María del Pilar es sicóloga y junto a Martha, la arquitecta, son probablemente las vigilantes más activas que en la cuadra haya ahora en favor de los árboles. Aunque la mayoría de quienes viven ahí los cuidan y protestan ante cualquier amago de poda no autorizada, son esas dos mujeres las que más tiempo les dedican en detalle por lo que llegan a darse cuenta de pormenores tan alegres como la cría del halcón, que el año pasado salió del huevo. Esa labor, estar pendientes, proteger, amar esas acacias, coinciden las dos, no solo tiene que ver con el deseo natural de preservar algo de los tiempos felices que pasaron bajo su sombra, sino con el compromiso de continuar el legado del arquitecto Harold Borrero, que casado con la paisajista Lida Caldas, hace más de medio siglo empezó su siembra.

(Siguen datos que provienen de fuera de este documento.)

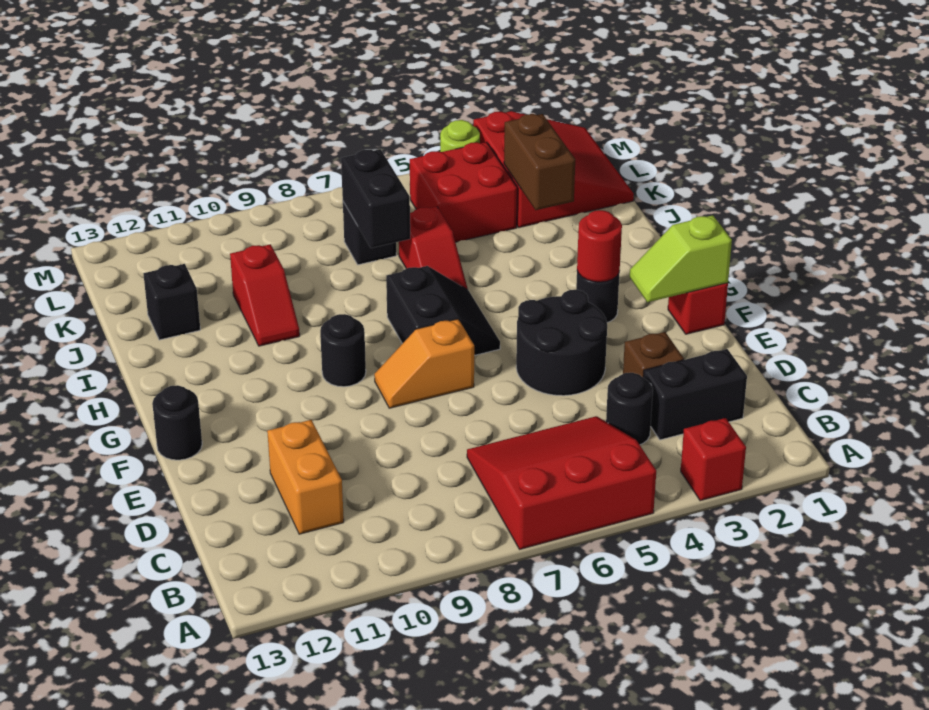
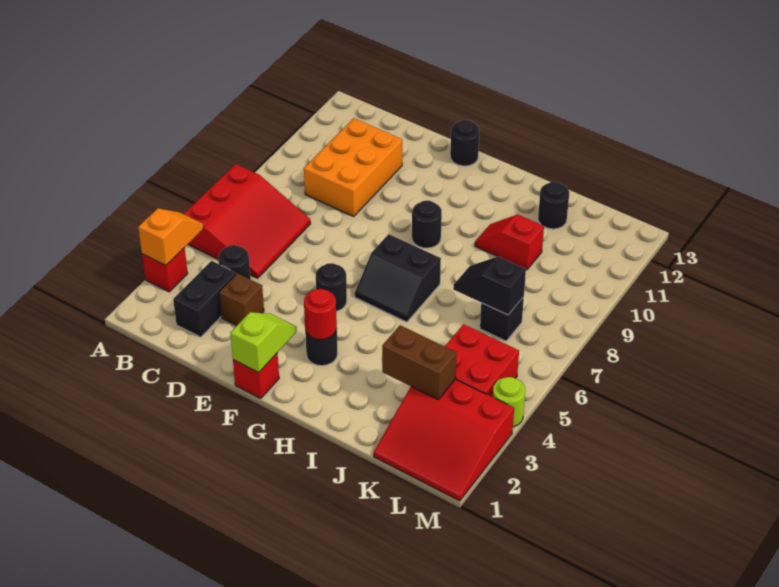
orange brick C11:D11 level 1 -> orange brick C9:D11 level 1
black round brick E4:F5 level 1 -> black round brick F5 level 1
orange slope F7:F8 level 1 top 7 -> orange slope A3:A4 level 2 top 3
red slope I6:J6 level 1 top J -> none
black brick J7:K7 level 2 -> black slope J7:K7 level 2 top K
black brick J12 level 1 -> black round brick J12 level 1

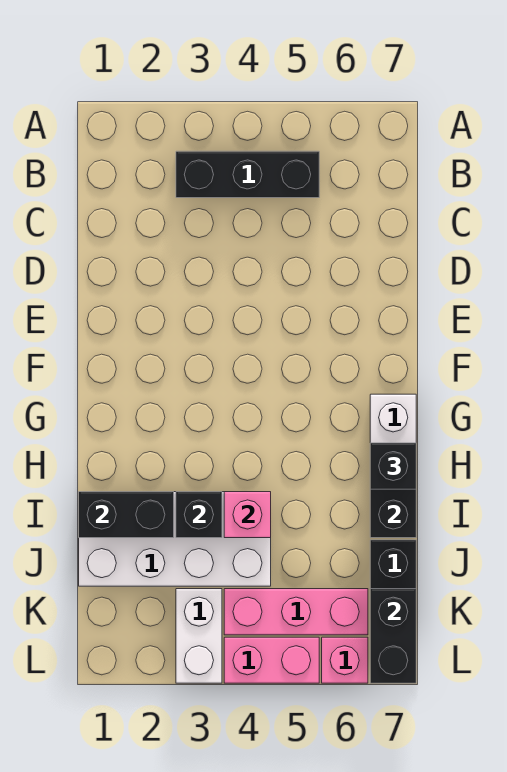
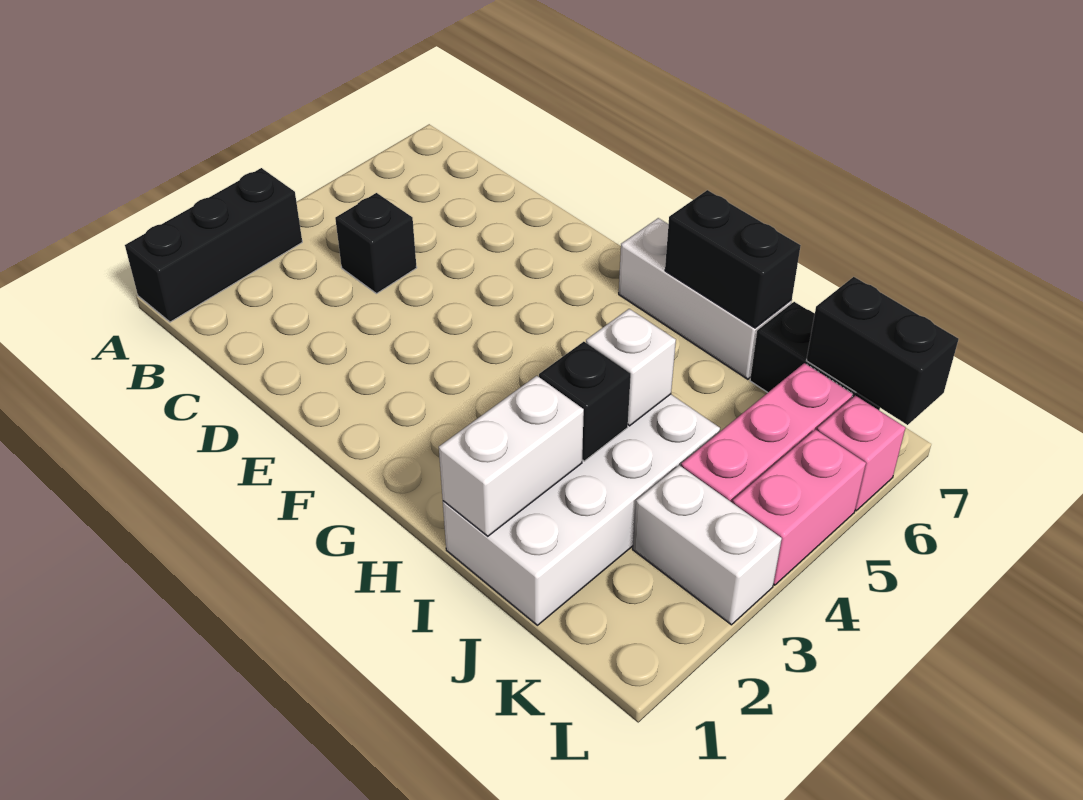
black brick B3:B5 level 1 -> black brick A1:A3 level 1
black brick H7 level 3 -> black brick C4 level 1
black brick I1:I2 level 2 -> white brick I1:I2 level 2
pink brick I4 level 2 -> white brick I4 level 2

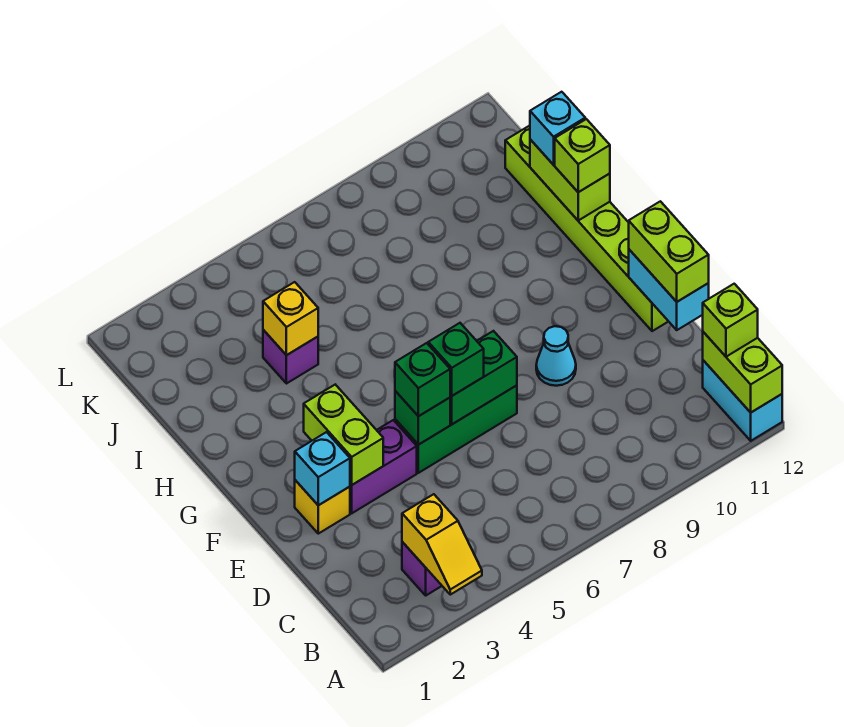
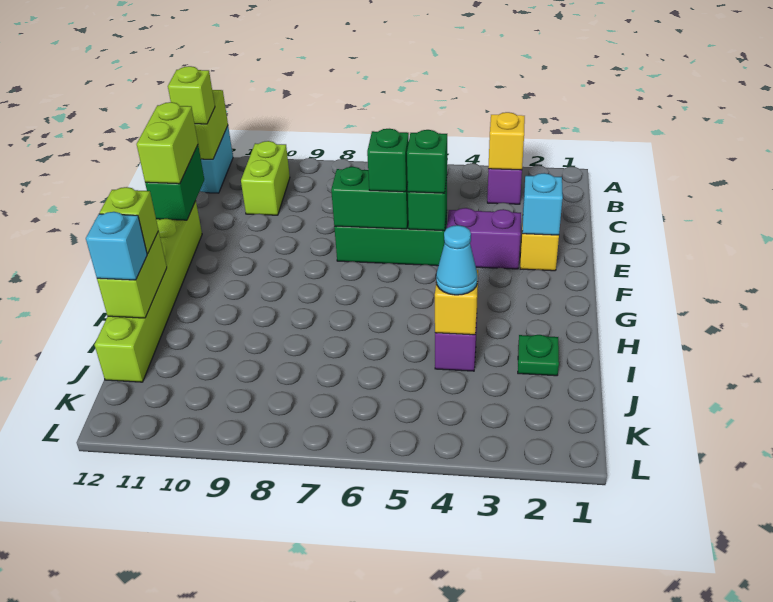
cyan brick D12:E12 level 2 -> green brick D12:E12 level 2
lime brick E3:F3 level 2 -> lime brick B10:C10 level 1
cyan cone E9 level 1 -> cyan cone I4 level 3
none -> green plate I2 level 1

Las casas, explica Martha, al parecer iban a ser destinadas para profesores de la Universidad del Valle pero en algún momento el proyecto cambió de orientación y empezaron a venderlas muy baratas. Una de las primeras moradoras, una señora a la que gusta hablar pero no que su nombre aparezca en la prensa, cuenta que en esos años hasta ahí llegaba el sur urbanizado de Cali y que la gente, en son de burla, les decía que se habían ido a vivir al ‘Lido Ecuatorial’. 

El arquitecto Borrero y su esposa, que también hicieron parte de la colonia fundadores, escogieron las ‘acacias sidipirunas’ para sembrarlas en los andenes, conocedores de que al no ser árboles de raíces profundas el piso se mantendría a salvo de grietas y en consecuencia nada atentaría, pues, contra los troncos que garantizarían un pedazo de sombra para todas  las 36 casas. Ese es el legado de los Borrero; el arquitecto murió hace poco y su esposa lleva tiempo muy enferma. Como en todas las cuadras, esta no es inmune a las malas noticias.

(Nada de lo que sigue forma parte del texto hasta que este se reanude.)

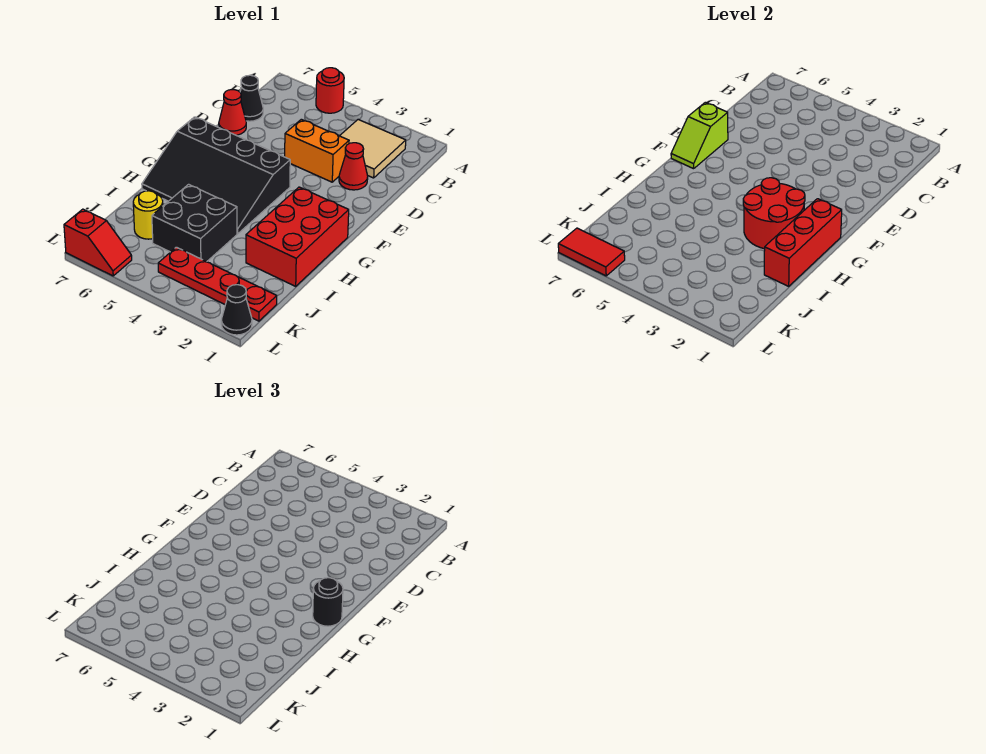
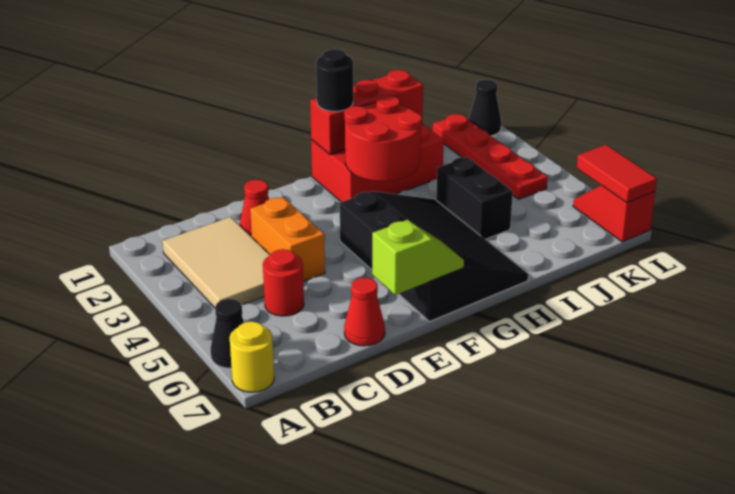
red round brick A5 level 1 -> red round brick C5 level 1
tan tile B2:C3 level 1 -> tan tile B2:C4 level 1
black cone C7 level 1 -> black cone A6 level 1
black brick I4:J5 level 1 -> black brick I4:I5 level 1
yellow round brick J6 level 1 -> yellow round brick A7 level 1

Los otros problemas, por fortuna, allí se solucionan más o menos fácil. Luego de un derecho de petición enviado a la Subsecretaría de Convivencia y Seguridad Ciudadana solicitando que revisaran la bullaranga que salía del Minimarket Distrired, que en la esquina de la 42 empezó a funcionar desde hace nueve meses, hubo una  conciliación  y ahora todos llevan la fiesta en paz. Kelly Guevara, la administradora del negocio, dice que lo pasa es que a los vecinos no les gustó el movimiento que trajo la música, pero que ya no hay problema. La muchacha, que tiene 21 años, encontró casa en la cuadra y hoy  también sonríe al hablar del nuevo clima que tienen sus días.

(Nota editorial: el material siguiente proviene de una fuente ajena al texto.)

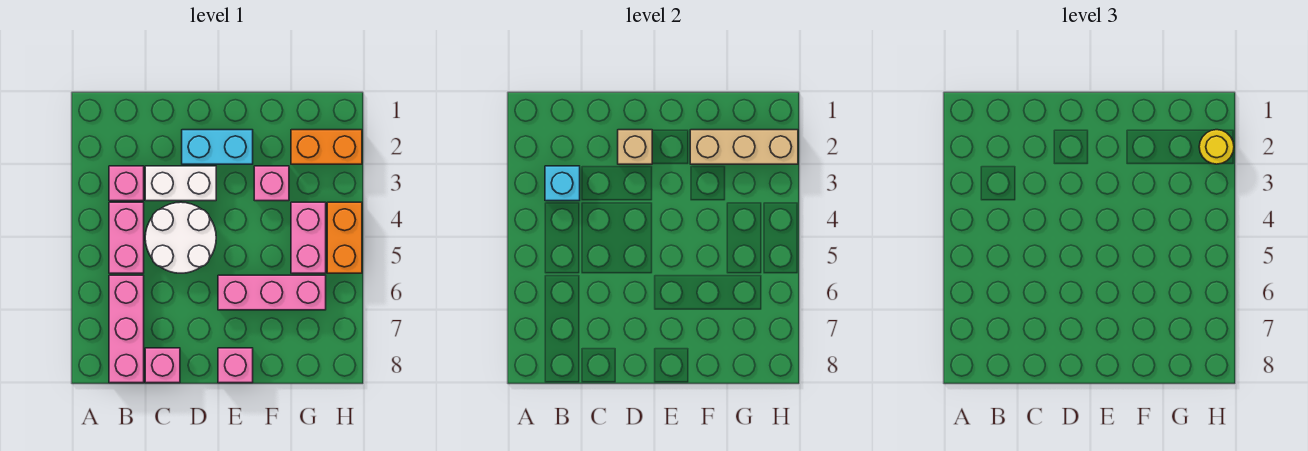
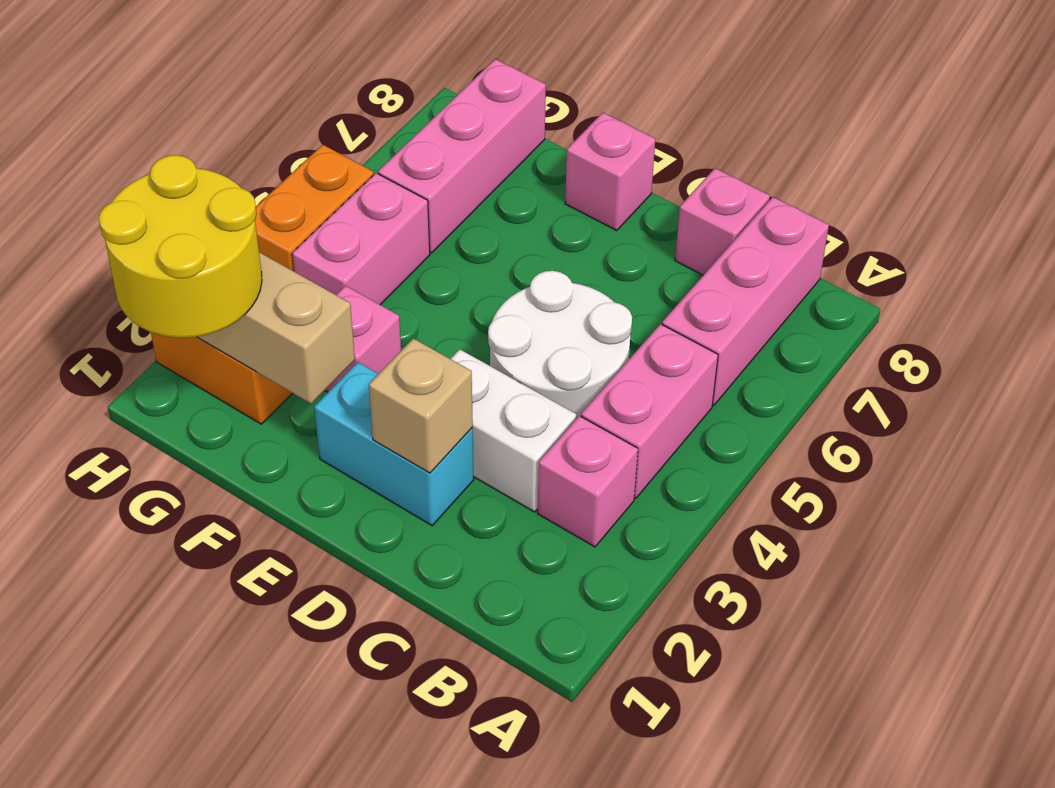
cyan brick B3 level 2 -> none
pink brick E6:G6 level 1 -> pink brick G6:G8 level 1
yellow round brick H2 level 3 -> yellow round brick G1:H2 level 3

Ella, como muchos hemos dado con  esta cuadra por una feliz coincidencia. Hace 25 años, a  don José Antonio Ruiz, que hoy tiene 89, lo llevó hasta ahí el crecimiento de la familia y la necesidad de una casa más grande; desde que la encontró nunca se fue. A mí, que la conozco desde que era niño, me puso ahí el descuido mientras buscaba la dirección de un buen amigo que vivía una cuadra más abajo hacia la Quinta; nunca se lo dije pero después de ese descubrimiento, su barrio me gustó mucho más que el mío. Y Miky Calero, el tremendo fotógrafo que también es columnista de este periódico, se la topó en un mal día, dando vueltas en su carro.

Y desde día siguió yendo. Cada mal día. Se estacionaba media hora, ponía musiquita, pensaba, dejaba de pensar. Durante mucho tiempo, cuenta Miky, esa cuadra, y esa sombra, y esos árboles, le sirvieron de terapia sicológica. Apenas pudo y se dio la oportunidad, compró una casa donde ya  lleva seis años funcionando su estudio fotográfico. Al contarlo, su voz suena legítimamente feliz: de la cuadra le gusta  todo, el viento, el clima, la visual, dice en una enumeración que podría ser mucho más larga si un teléfono no estuviera de por medio. Lo único feo que tiene esta cuadra, sigo creyendo después de oirlo, es que se  termine. Que no se repita. Que se acabe en 352 pasos.  Y que no todos tengamos forma de vivir allá. Para los que puedan, en todo caso, una casa y dos apartamentos, se están  ofreciendo   en alquiler.